Marselha: Papa evoca migrantes falecidos no «enorme cemitério» do Mediterrâneo

Francisco pede fim da indiferença perante «vidas despedaçadas e sonhos desfeitos», denunciando «tragédia dos naufrágios»

Marselha, França. 22 set 2023 (Ecclesia) – O Papa recordou hoje, em Marselha, os migrantes que morreram ao tentar atravessar o mar, rumo à Europa, afirmando que o Mediterrâneo se transformou num “enorme cemitério”.

“Diante de nós, temos o mar, fonte de vida; mas este lugar evoca a tragédia dos naufrágios, que provocam a morte. Estamos reunidos em memória daqueles que não sobreviveram, que não foram salvos”, disse, junto ao memorial dedicado aos marinheiros e migrantes perdidos no mar.

Francisco estava acompanhado por líderes religiosos que participam, na cidade francesa, na terceira edição dos ‘Encontros do Mediterrâneo’.

“Não nos habituemos a considerar os naufrágios como meras notícias de jornal, nem os mortos no mar como números: são nomes e apelidos, são rostos e histórias, são vidas despedaçadas e sonhos desfeitos”, apelou.

O Papa, que desde o início do pontificado já visitou campos de refugiados em Lampedusa, Lesbos e Malta, chamando a atenção para a crise migratória no Mediterrâneo, recordou os “irmãos e irmãs afogados no medo, juntamente com as esperanças que traziam no coração”.

Perante um drama assim não bastam palavras, mas atos; mais ainda, humanidade: silêncio, choro, compaixão e oração.

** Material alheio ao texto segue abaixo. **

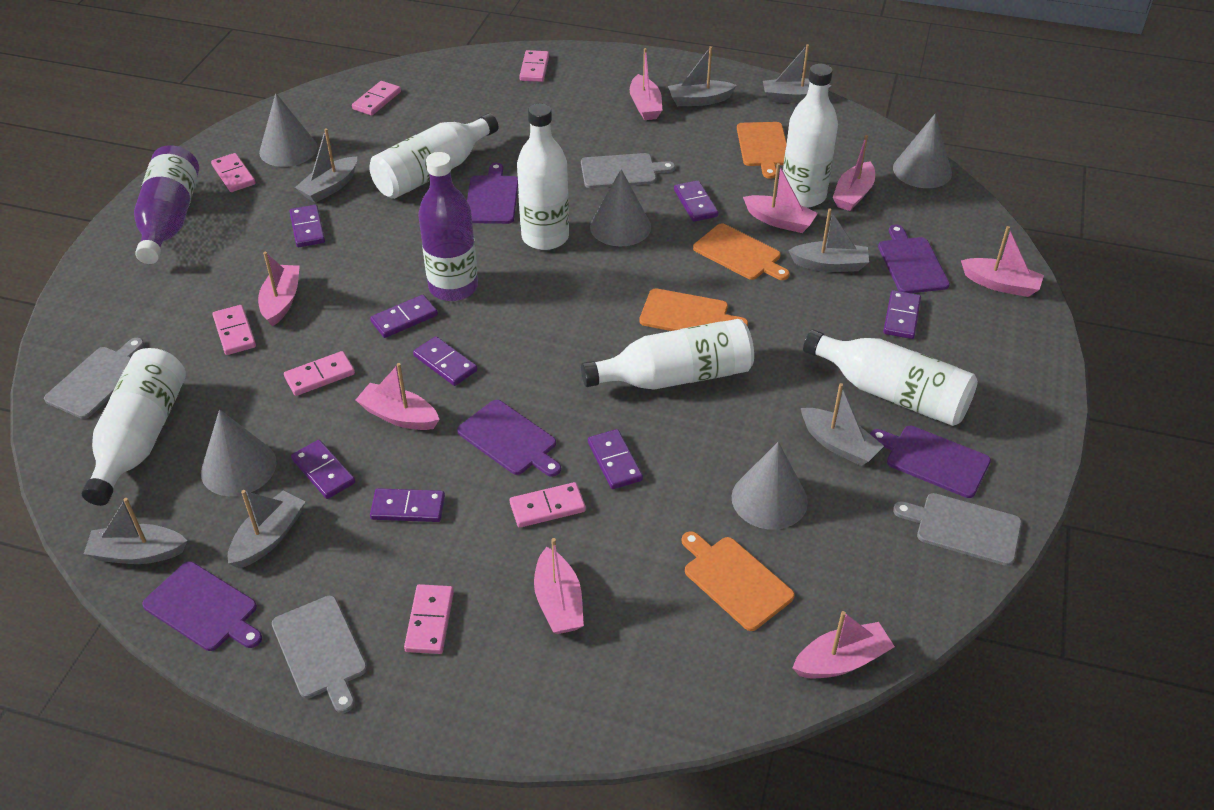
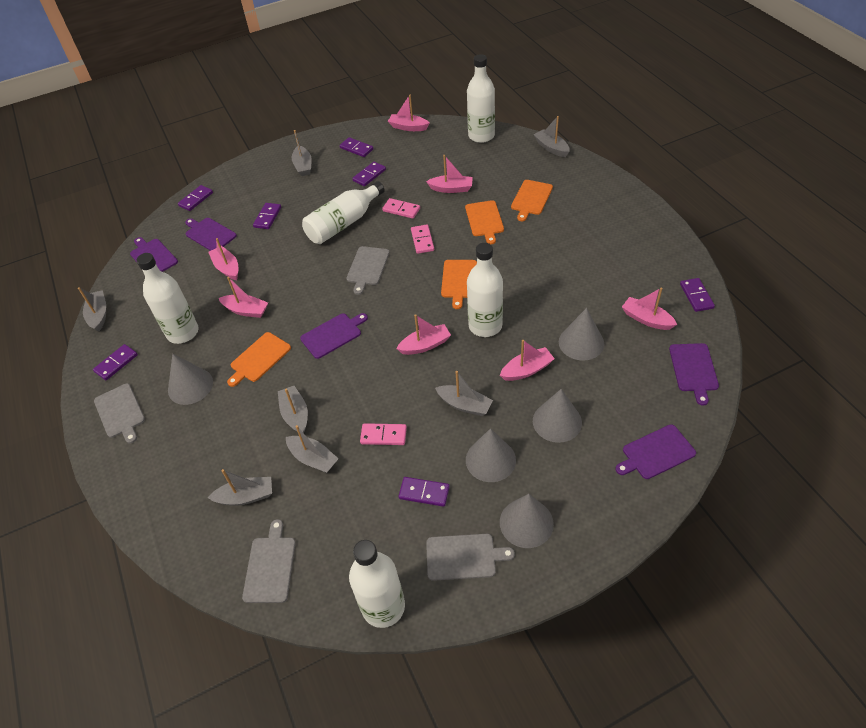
pink boat: 8 -> 7
pink domino: 7 -> 3
purple bottle: 2 -> 0
purple domino: 8 -> 7
white bottle: 6 -> 5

Convido-vos agora a um momento de silêncio em memória destes nossos irmãos e irmãs: deixemo-nos tocar pelas suas tragédias”.

Após o momento de silêncio, Francisco recordou as “demasiadas pessoas” que, fugindo de conflitos, pobreza e calamidades ambientais, “encontram entre as ondas do Mediterrâneo a definitiva recusa à sua busca dum futuro melhor”.

“Este mar esplêndido tornou-se um enorme cemitério, onde muitos irmãos e irmãs são privados até do direito de ter um túmulo, acabando por ser sepultada apenas a dignidade humana”, denunciou.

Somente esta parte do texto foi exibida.